We only take three of the best models for this analysis. Model 1 : All kind of Fish, and All Predictors Model 2 : Small Fish, and All Predictors Model 3 : Small Fish, One Predictor
# histogram residual
hist(model_fish_all$residuals)# histogram residual
hist(model_small_fish$residuals)# histogram residual
hist(model_small_fish_1$residuals)# shapiro test dari residual
shapiro.test(model_fish_all$residuals)#>
#> Shapiro-Wilk normality test
#>
#> data: model_fish_all$residuals
#> W = 0.93472, p-value = 0.000003278
# shapiro test dari residual
shapiro.test(model_small_fish$residuals)#>
#> Shapiro-Wilk normality test
#>
#> data: model_small_fish$residuals
#> W = 0.89833, p-value = 0.007645
# shapiro test dari residual
shapiro.test(model_small_fish_1$residuals)#>
#> Shapiro-Wilk normality test
#>
#> data: model_small_fish_1$residuals
#> W = 0.95649, p-value = 0.2513
alpha = 0.05
Based on the value above, only model_small_fish_1 that
accept assumption Normality of Residuals with 95% Confidence Level.
The data is not distributed normally on the rest of the model.
# bptest dari model
library(lmtest)
bptest(model_small_fish_1)#>
#> studentized Breusch-Pagan test
#>
#> data: model_small_fish_1
#> BP = 2.3854, df = 1, p-value = 0.1225
alpha = 0.05
Based on the value above, we can take that the data is spread on pattern (homoscedasticity) with 95% Confidence Level.

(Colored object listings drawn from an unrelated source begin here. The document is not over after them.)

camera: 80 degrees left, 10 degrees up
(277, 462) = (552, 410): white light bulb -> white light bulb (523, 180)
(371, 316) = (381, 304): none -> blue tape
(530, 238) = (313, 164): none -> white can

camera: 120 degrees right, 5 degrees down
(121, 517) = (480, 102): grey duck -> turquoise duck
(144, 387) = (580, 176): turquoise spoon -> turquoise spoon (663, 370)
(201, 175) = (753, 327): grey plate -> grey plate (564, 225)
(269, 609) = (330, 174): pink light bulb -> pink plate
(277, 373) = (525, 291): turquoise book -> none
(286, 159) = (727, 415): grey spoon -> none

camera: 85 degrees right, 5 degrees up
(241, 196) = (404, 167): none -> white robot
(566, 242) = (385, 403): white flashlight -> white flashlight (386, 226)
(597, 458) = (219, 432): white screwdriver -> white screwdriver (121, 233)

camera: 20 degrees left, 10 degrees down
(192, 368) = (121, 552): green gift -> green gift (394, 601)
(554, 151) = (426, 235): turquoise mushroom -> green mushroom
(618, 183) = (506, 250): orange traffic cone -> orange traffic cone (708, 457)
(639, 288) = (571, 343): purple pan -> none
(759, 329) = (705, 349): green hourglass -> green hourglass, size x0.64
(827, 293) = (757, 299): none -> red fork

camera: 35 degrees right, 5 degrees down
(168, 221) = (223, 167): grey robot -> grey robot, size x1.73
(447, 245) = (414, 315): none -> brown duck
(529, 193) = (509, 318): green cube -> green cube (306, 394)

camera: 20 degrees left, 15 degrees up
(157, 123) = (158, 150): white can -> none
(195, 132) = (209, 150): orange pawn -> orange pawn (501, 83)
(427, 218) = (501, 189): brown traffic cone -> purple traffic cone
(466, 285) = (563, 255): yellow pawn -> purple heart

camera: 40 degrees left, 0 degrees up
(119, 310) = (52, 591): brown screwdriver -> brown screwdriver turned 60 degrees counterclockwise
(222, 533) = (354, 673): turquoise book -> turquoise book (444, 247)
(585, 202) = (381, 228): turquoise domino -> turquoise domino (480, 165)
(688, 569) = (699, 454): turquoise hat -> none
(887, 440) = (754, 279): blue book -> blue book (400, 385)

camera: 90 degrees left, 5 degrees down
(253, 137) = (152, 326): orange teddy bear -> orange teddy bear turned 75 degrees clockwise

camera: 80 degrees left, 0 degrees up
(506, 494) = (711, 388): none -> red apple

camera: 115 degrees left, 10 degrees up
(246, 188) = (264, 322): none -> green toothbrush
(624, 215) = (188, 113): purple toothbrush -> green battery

So the model performance would not be very good.
For this test, we use model_fish_all because it’s using
all predictors.
# vif dari model
library(car)
vif(model_fish_all)#> GVIF Df GVIF^(1/(2*Df))
#> Species 148.43366 5 1.648744
#> Height 41.84501 1 6.468772
#> Width 19.45973 1 4.411319
#> Diagonal.Length 21.69180 1 4.657446
Based on values above, there are multicollinearity on the predictors
used in the model_fish_all. Means that the value of
predictors are very correlated.
summary(model_small_fish)#>
#> Call:
#> lm(formula = Weight ~ ., data = small_set)
#>
#> Residuals:
#> Min 1Q Median 3Q Max
#> -20.261 -12.578 -3.534 6.305 43.497
#>
#> Coefficients:
#> Estimate Std. Error t value Pr(>|t|)
#> (Intercept) -263.558 26.408 -9.980 0.000000000334 ***
#> SpeciesRoach -5.790 27.477 -0.211 0.834812
#> Height 13.047 8.639 1.510 0.143524
#> Width 78.852 20.998 3.755 0.000927 ***
#> Diagonal.Length 2.334 4.277 0.546 0.590135
#> ---
#> Signif. codes: 0 '***' 0.001 '**' 0.01 '*' 0.05 '.' 0.1 ' ' 1
#>
#> Residual standard error: 17.92 on 25 degrees of freedom
#> Multiple R-squared: 0.9573, Adjusted R-squared: 0.9504
#> F-statistic: 140 on 4 and 25 DF, p-value: < 0.00000000000000022
In Conclusion :
The best model we can make in this Article is
model_small_fish_1, which is the model that predict small
fish only with one Predictor. This model also passed several evaluation
of model.
The Dataset is not distributed normally, which cause big error in some of model predictions. Therefore it would be better to log transform the data before doing modelling.
The Model applied is not passed several assumptions for linear modelling, for example multicollinearity. therefore it could be better if it is processed by Principal Component Analysis (Advanced Technique).
Number of Data is not sufficient to make better model, especially for the bigger fishes.
The Linear Model would be very good to predict one type of fish, and not the combination of them all.
This is why in real life application, seller usually not measure the fish by its size, rather its weight because it is simply only one metrics available and easy to use.